A couple of months after his retirement I was at Punchestown and there he was in a stable near the bar area as part of a trade stand.  He was just chilling and I wondered who he was so went over for a nosy, spent a good 10 mins giving him a scratch and taking pictures of him.  No-one gave him a second glance during the day.  It was most odd, but there he was just minding his own business.


----------



## TelH (21 October 2016)

Moscow was a brilliant horse in his day. I remember seeing someone once ask Barry Geraghty if he could choose between Moscow and Sprinter Sacre which would it be, and he skirted round the issue and wouldn't say who he thought was better.

We also lost another great this week- Rough Quest who was 30. He won the Grand National and was runner up in the Gold cup in 1996.


----------



## MyBoyChe (21 October 2016)

Just watched the end of Racing UK live racing today and they signed out with a replay of the 2004 Tingle Creek.  Great race, fabulous horse, lovely tribute.  These old chasers hold onto our hearts dont they


----------



## Elf On A Shelf (21 October 2016)

He had a good retirement which is all you can ask for! I remember watching some of his titanic battles with Well Chief and Azertyuiop! 

As did Rough Quest.

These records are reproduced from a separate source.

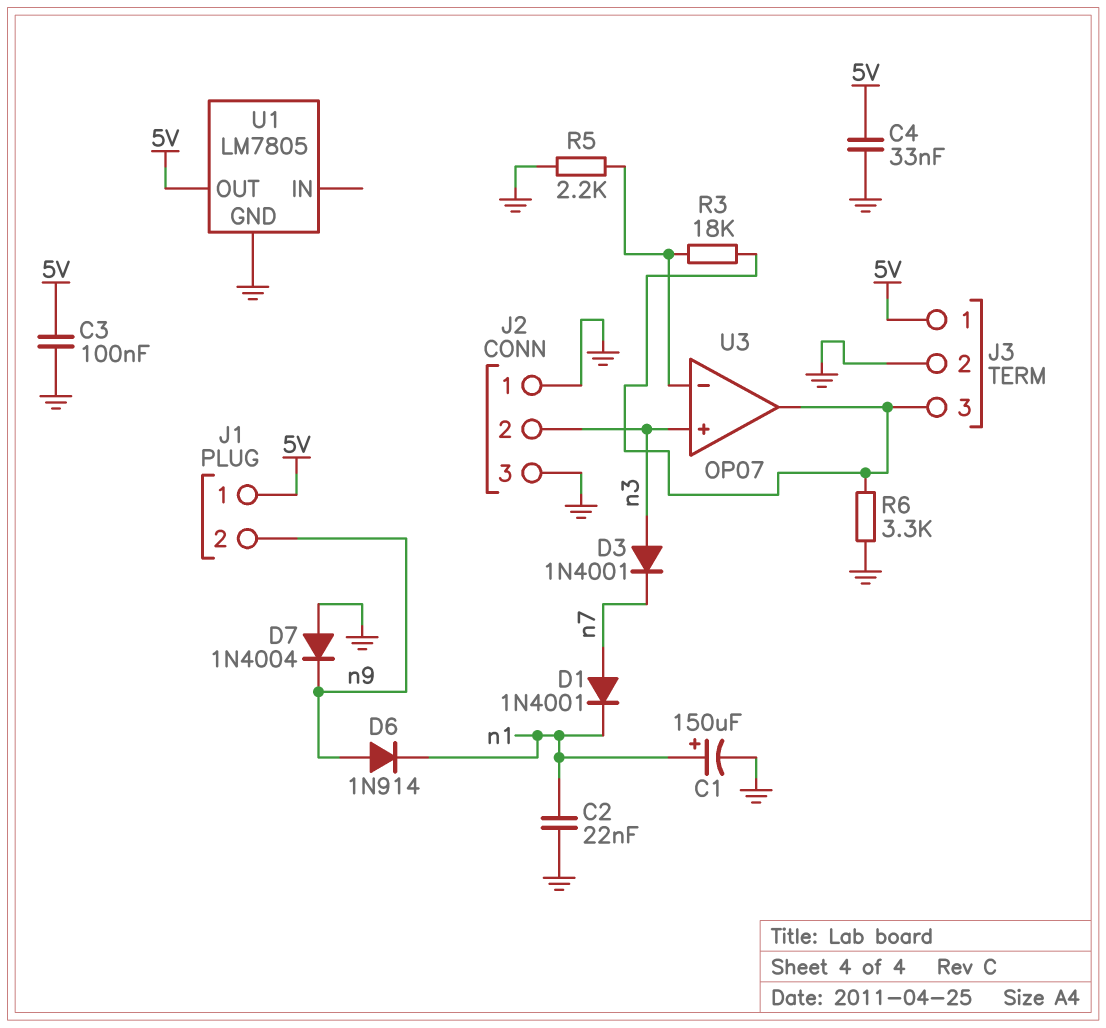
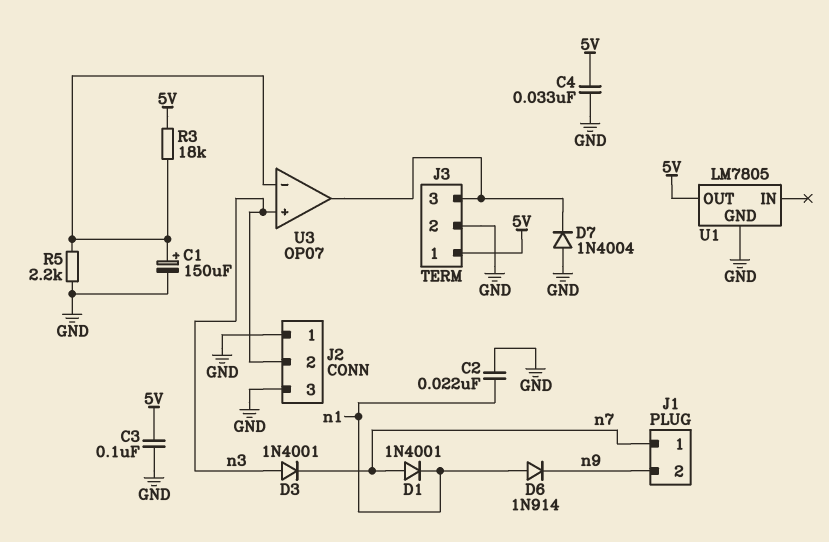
C1: 150uF (plus n1, minus GND) -> 150uF (plus U3/in-, minus GND)
D6: diode 1N914 (A n9, K n1) -> diode 1N914 (A n1, K n9)
D7: diode 1N4004 (A GND, K n9) -> diode 1N4004 (A GND, K J3/3)
J1 pin 1: 5V -> n7
R3: 18k (J3/3, U3/in-) -> 18k (5V, U3/in-)
R6: 3.3k (GND, J3/3) -> none

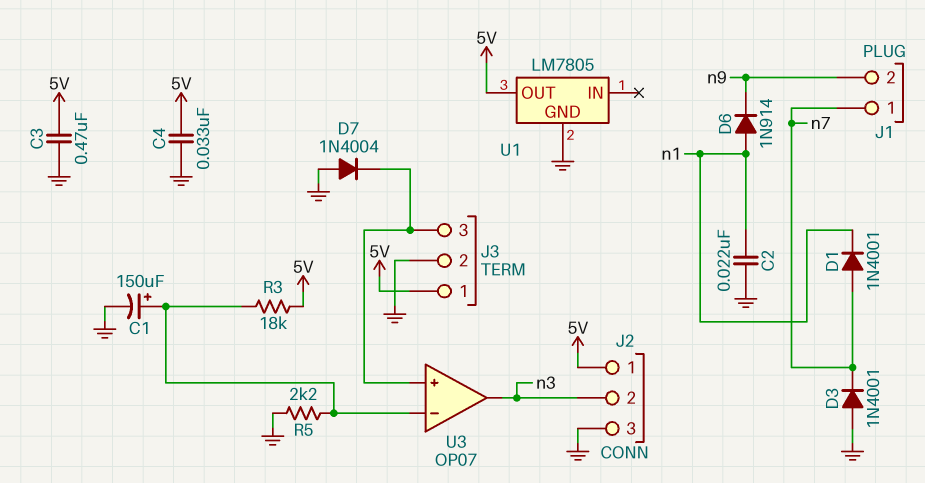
C3: 100nF (5V, GND) -> 470nF (5V, GND)
D3: diode 1N4001 (A n3, K n7) -> diode 1N4001 (A GND, K n7)
J2 pin 1: GND -> 5V
U3 pin in+: n3 -> J3/3
U3 pin out: J3/3 -> n3

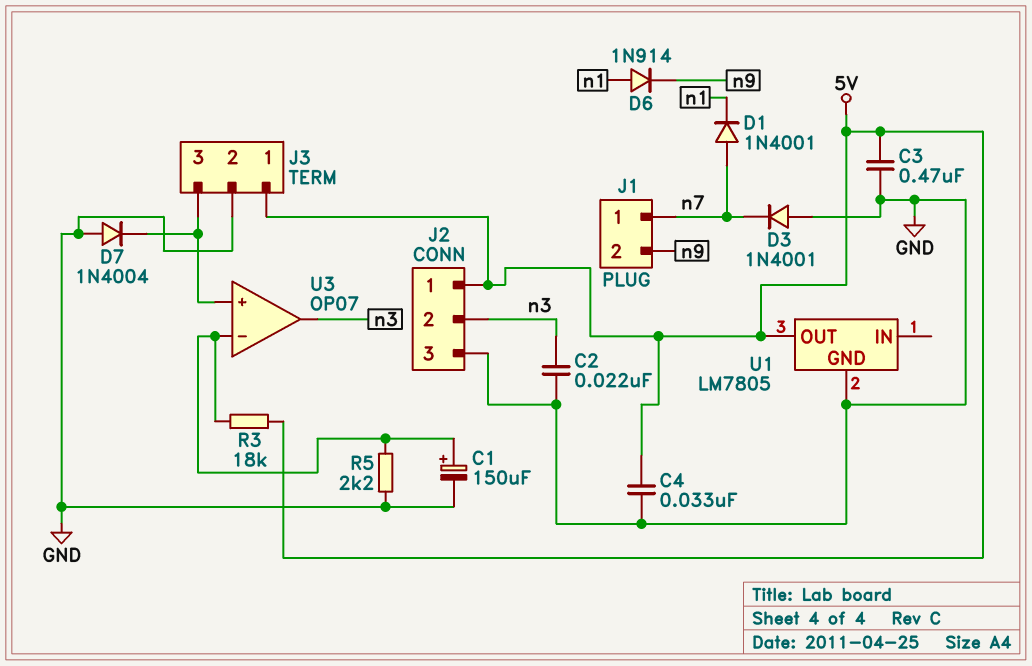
C2: 22nF (GND, n1) -> 22nF (GND, n3)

They were well loved and very well looked after in their retirements.

Rest well old warriors x


----------



## AdorableAlice (21 October 2016)

EKW said:



			He had a good retirement which is all you can ask for! I remember watching some of his titanic battles with Well Chief and Azertyuiop! 

As did Rough Quest. They were well loved and very well looked after in their retirements.

Rest well old warriors x
		
Click to expand...

Absolutely, if only all racehorses had peaceful retirements.


----------